What To Do To Battle Daytime Fatigue
I don't know about you guys, but I hit a wall every day at work anywhere between 1pm and 3pm. I'm super-efficient in the morning, knocking things off of my to-do list and feeling motivated to take on the day, but once the early afternoon hits, my energy dips and I feel like I'm ready to take a nap. I always imagine it as though my battery starts to run low.
Did you know that about 20% of Americans experience excessive daytime sleepiness that causes them to fall asleep during daily activities like reading or watching TV? Even milder cases of insomnia and fatigue can increase your risk for car accidents and work injuries and make you more vulnerable to obesity, heart disease, diabetes, and other conditions.
So what can we do to fight the midafternoon fatigue and take back the rest of our day? Here a few things to try at home that may help.

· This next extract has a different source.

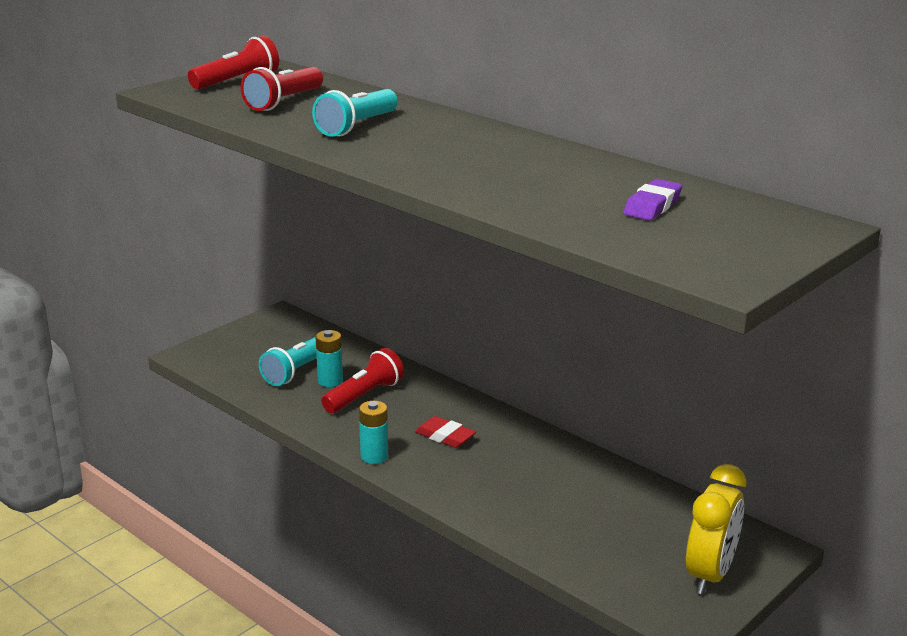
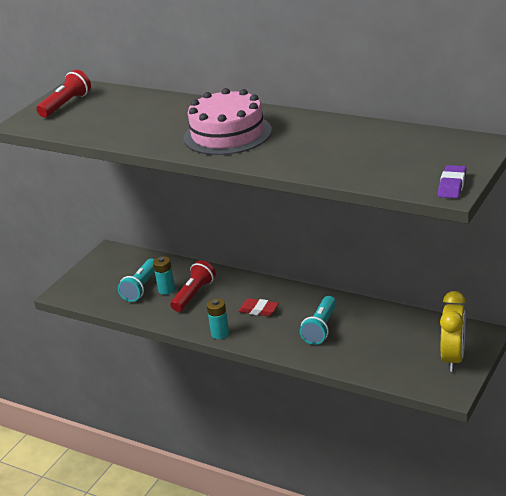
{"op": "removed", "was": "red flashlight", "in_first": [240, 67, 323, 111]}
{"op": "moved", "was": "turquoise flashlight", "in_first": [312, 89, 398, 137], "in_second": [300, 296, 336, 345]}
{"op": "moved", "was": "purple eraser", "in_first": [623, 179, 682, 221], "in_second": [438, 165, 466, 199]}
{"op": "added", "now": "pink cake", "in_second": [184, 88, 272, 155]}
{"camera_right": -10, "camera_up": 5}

Change your sleeping habits
The number one way to fight feeling tired and sleepy during the day is to get better sleep. And for those of you like me who have trouble doing that, it may be the first place to start.
1. Maintain a regular schedule.
Stick to a consistent bedtime and waking time even on weekends and holidays. Avoid napping late in the day when it could make it more difficult to fall asleep later.
2. Darken your bedroom.
Sleep cycles are closely tied to exposure to light. Taking a walk in the morning sun will wake up your brain, and hanging blackout curtains in your bedroom will make it easier to settle down at night.
3. Upgrade your bedding.
Increase your comfort levels with good quality mattresses and pillows that match your individual needs. Look for a mattress that maintains the natural curves in your back.
4. Block out noise.
Maybe you’re tired during the day because you’ve been listening to car alarms and your neighbor’s stereo all night. Use a fan or white noise machine to drown out background sounds.
5. Work out.
Regular exercise will encourage restful sleep. Focus on aerobic activities such as running, biking, and swimming.
6. Create bedtime rituals.
Soothing practices ease the transition from a busy day to a peaceful night. Take a warm bath and listen to soft music. Put on a plush robe or flannel pajamas.
7. Turn off your phone.
Take a break from brightly lit screens and pop up ads. Put away your phone and other devices at least one hour before retiring.
Get some sun
Exposing yourself to sunlight every day will help keep you alert and full of energy throughout your day. Sunlight also helps regulate your sleep-wake cycle so it helps your brain to recognize that it's time to wake up and be alert.
Splash cold water on your face
This may sound like cruel and unusual punishment for some, but splashing cold water helps to improve your energy level and mental focus thanks to the drastic change in temperature.
Drink green tea/lemon water
Green tea has been proven to help give you a boost of energy and improve mental focus, and the polyphenols in the green tea help you sleep better at night. Lemon water helps your body stay hydrated and flush out toxins at the same time. Being dehydrated makes us feel more tired during the day, so making sure to drink plenty of water helps to feel awake and focused.
Use essential oils
Did you know that trying aromatherapy can not only help keep you focused and more awake, but it also helps headaches and irritability throughout your day as well? Some of the best oils to try are peppermint, rosemary and basil. Try adding a few drops of your favorite on a napkin and sniff it from time to time to keep you awake. You can also diffuse the oil at your desk or in your office, or add a few drops to a bath.